深度学习论文: A Zero-/Few-Shot Anomaly Classification and Segmentation Method for CVPR 2023 VAND Workshop

深度学习论文: A Zero-/Few-Shot Anomaly Classification and Segmentation Method for CVPR 2023 VAND Workshop Challenge Tracks 1&2: 1st Place on Zero-shot AD and 4th Place on Few-shot AD
A Zero-/Few-Shot Anomaly Classification and Segmentation Method for CVPR 2023 VAND Workshop Challenge Tracks 1&2: 1st Place on Zero-shot AD and 4th Place on Few-shot AD
PDF: https://arxiv.org/pdf/2305.17382.pdf
PyTorch代码: https://github.com/shanglianlm0525/CvPytorch
PyTorch代码: https://github.com/shanglianlm0525/PyTorch-Networks

1 概述

为了解决工业视觉检测中产品类型的广泛多样性，我们构建一个可以快速适应众多类别且不需要或只需要很少的正常参考图像的单一模型，为工业视觉检测提供更加高效的解决方案。提出了针对2023年VAND挑战的零/少样本跟踪的解决方案。

1）在zero-shot任务中，所提解决方案在CLIP模型上加入额外的线形层，使图像特征映射到联合嵌入空间，从而使其能够与文本特征进行比较并生成异anomaly maps。
2）当有参考图像可用时（few-shot），所提解决方案利用多个memory banks存储参考图像特征，并在测试时与查询图像进行比较。

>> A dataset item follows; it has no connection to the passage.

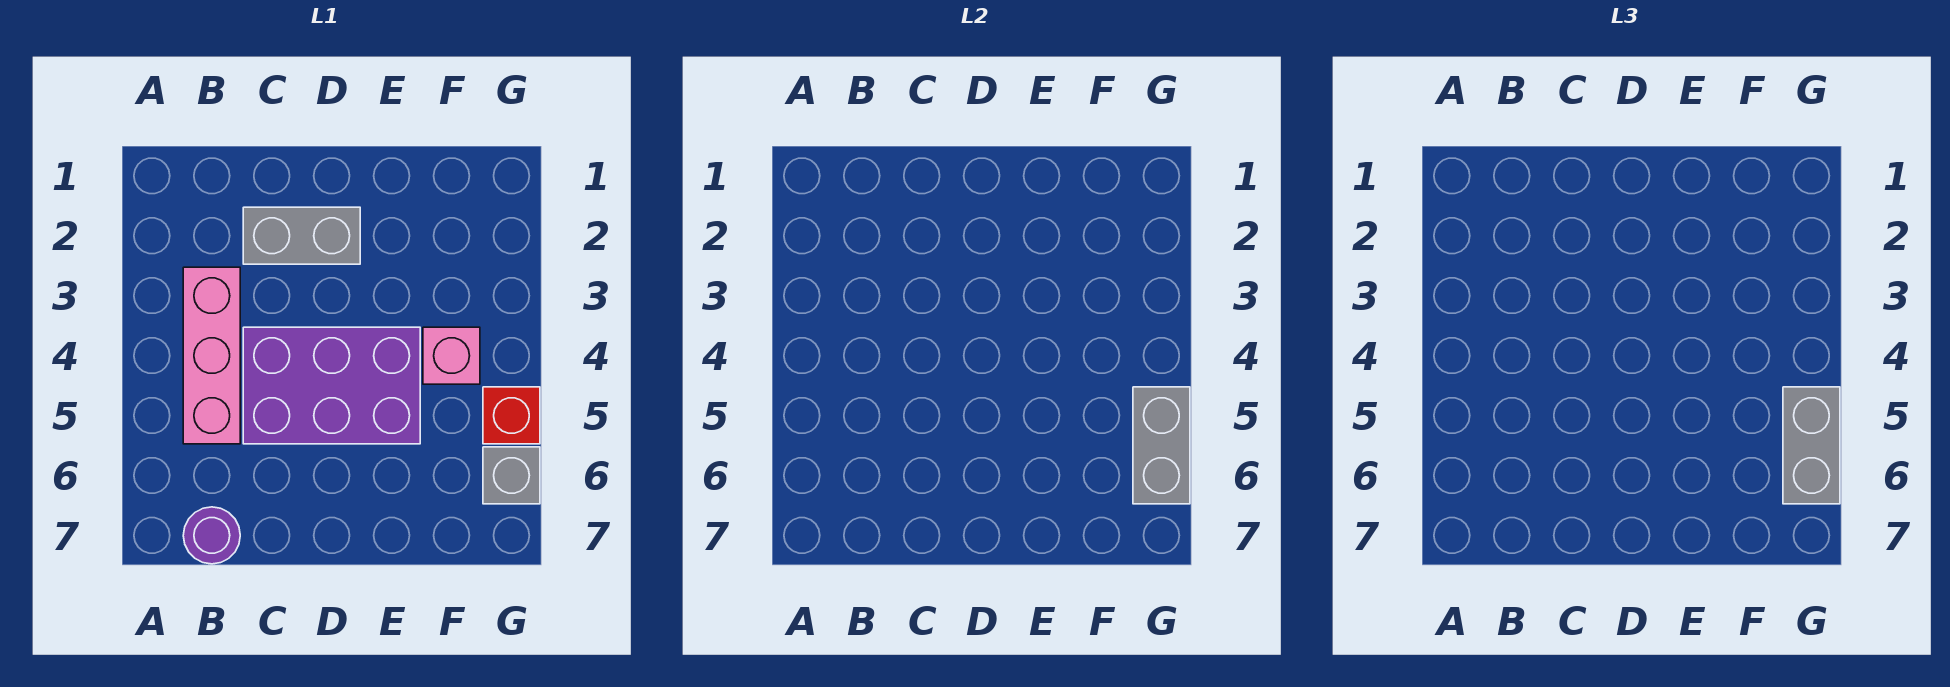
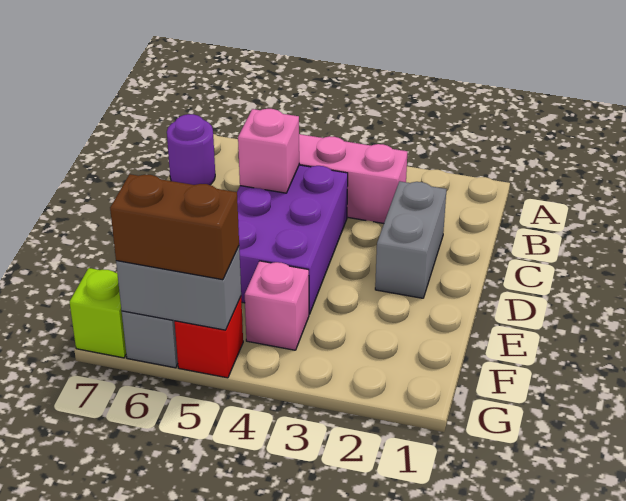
none -> pink brick C5 level 2
grey brick G5:G6 level 3 -> brown brick G5:G6 level 3
none -> lime brick G7 level 1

在这个挑战中，我们的方法在Zero-Shot中取得了第一名，并在分割方面表现出色，F1得分比第二名参赛者提高了0.0489。在Few-Shot中，我们在总体排名中获得了第四名，在分类F1得分方面排名第一。

核心要点：

使用状态（state）和模板（template）的提示集成来制作文本提示。
为了定位异常区域，引入了额外的线性层，将从CLIP图像编码器提取的图像特征映射到文本特征所在的线性空间。
将映射的图像特征与文本特征进行相似度比较，从而得到相应的anomaly maps。
few-shot中，保留zero-shot阶段的额外线性层并保持它们的权重。此外，在测试阶段使用图像编码器提取参考图像的特征并保存到memory banks中，以便与测试图像的特征进行比较。
为了充分利用浅层和深层特征，同时利用了图像编码器不同stage的特征。

2 Methodology

总的来说，我们采用了CLIP的整体框架进行零样本分类，并使用状态和模板集合的组合来构建我们的文本提示。为了定位图像中的异常区域，我们引入了额外的线性层，将从CLIP图像编码器中提取的图像特征映射到文本特征所在的线性空间中。然后，我们对映射后的图像特征和文本特征进行相似性比较，以获取相应的异常图。对于少样本情况，我们保留零样本阶段的额外线性层并保持它们的权重。此外，我们使用图像编码器提取参考图像的特征并将其保存到内存库中，在测试阶段将其与测试图像的特征进行比较。需要注意的是，为了充分利用浅层和深层特征，我们在零本和少样本设置中都使用来自不同阶段的特征。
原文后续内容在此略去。